Caius Marcius Coriolanus

Plutarch

Plutarch. Plutarch's Lives, Vol. IV. Perrin, Bernadotte, translator. Cambridge, MA: Harvard University Press; London: William Heinemann Ltd., 1916.

After this, she took the children and Vergilia and went with the other women to the camp of the Volscians. The sight of them, and the pitifulness of it, produced even in their enemies reverence and silence. Now it chanced that Marcius was seated on a tribunal with his chief officers.

When, accordingly, he saw the women approaching, he was amazed; and when he recognized his mother, who walked at their head, he would fain have persisted in his previous inflexible and implacable course, but, mastered by his feelings, and confounded at what he saw, he could not endure to remain seated while they approached him, but descended quickly from the tribunal and ran to meet them. He saluted his mother first, and held her a long time in his embrace, and then his wife and children, sparing now neither tears nor caresses, but suffering himself as it were to be borne away by a torrent of emotion.

But when he was sated with this, and perceived that his mother now wished to say something, he brought to his side the councillors of the Volscians, and heard Volumnia speak as follows: Thou seest, my son, even if we do not speak ourselves, and canst judge from the wretchedness of our garb and aspect, to what a pitiful state thy banishment has reduced us.

And now be sure that we who come to thee are of all women most unhappy, since fortune has made the sight which should have been most sweet, most dreadful for us, as I behold my son, and this wife of thine her husband, encamped against the walls of our native city. And that which for the rest is an assuagement of all misfortune and misery, namely prayer to the gods, has become for us most impracticable; for we cannot ask from the gods both victory for our country and at the same time safety for thee, but that which any one of our foes might imprecate upon us as a curse, this must be the burden of our prayers.

For thy wife and children must needs be deprived either of their country or of thee. As for me, I will not wait to have the war decide this issue for me while I live, but unless I can persuade thee to substitute friendship and concord for dissension and hostility, and so to become a benefactor of both parties rather than a destroyer of one of them, then consider and be well assured that thou canst not assail thy country without first treading underfoot the corpse of her who bore thee. For it does not behoove me to await that day on which I shall behold my son either led in triumph by his fellow-citizens or triumphing over his country.
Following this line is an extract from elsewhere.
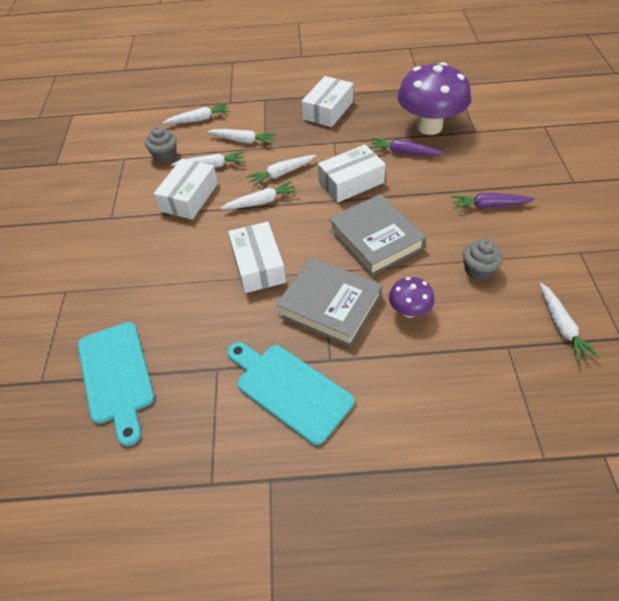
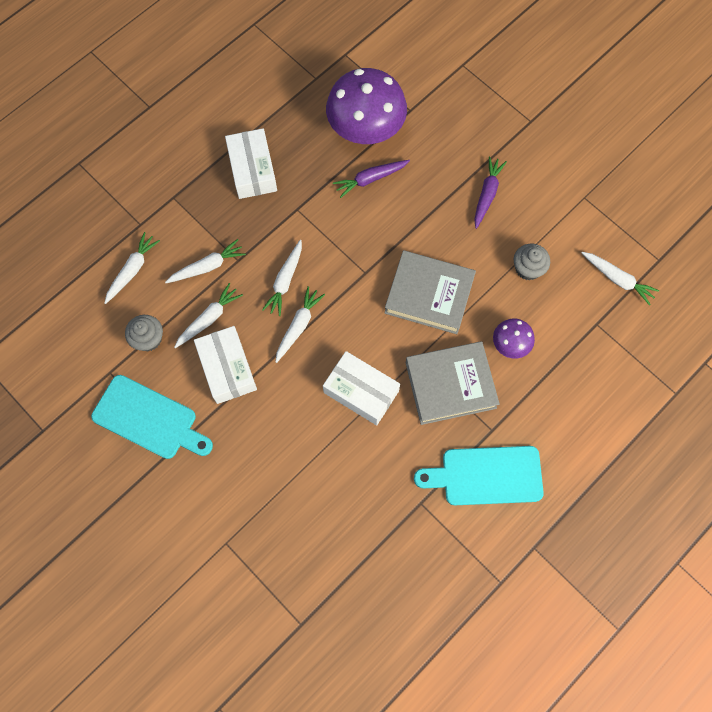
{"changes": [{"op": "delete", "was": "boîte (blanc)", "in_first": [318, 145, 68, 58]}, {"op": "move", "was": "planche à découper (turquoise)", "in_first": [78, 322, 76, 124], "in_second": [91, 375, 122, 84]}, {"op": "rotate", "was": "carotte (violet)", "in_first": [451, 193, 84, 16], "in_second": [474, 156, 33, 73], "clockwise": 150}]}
If, then, I asked you to save your country by ruining the Volscians, the question before thee would be a grievous one, my son, and hard to decide, since it is neither honourable for a man to destroy his fellow-citizens, nor just for him to betray those who have put their trust in him; but as it is, we ask only a relief from evils, something which would be salutary for both parties alike, but more conducive to fame and honour for the Volscians, because their superiority in arms will give them the appearance of bestowing the greatest of blessings, namely peace and friendship, although they get these no less themselves. If these blessings are realized, it will be chiefly due to thee; if they are not, then thou alone wilt bear the blame from both nations.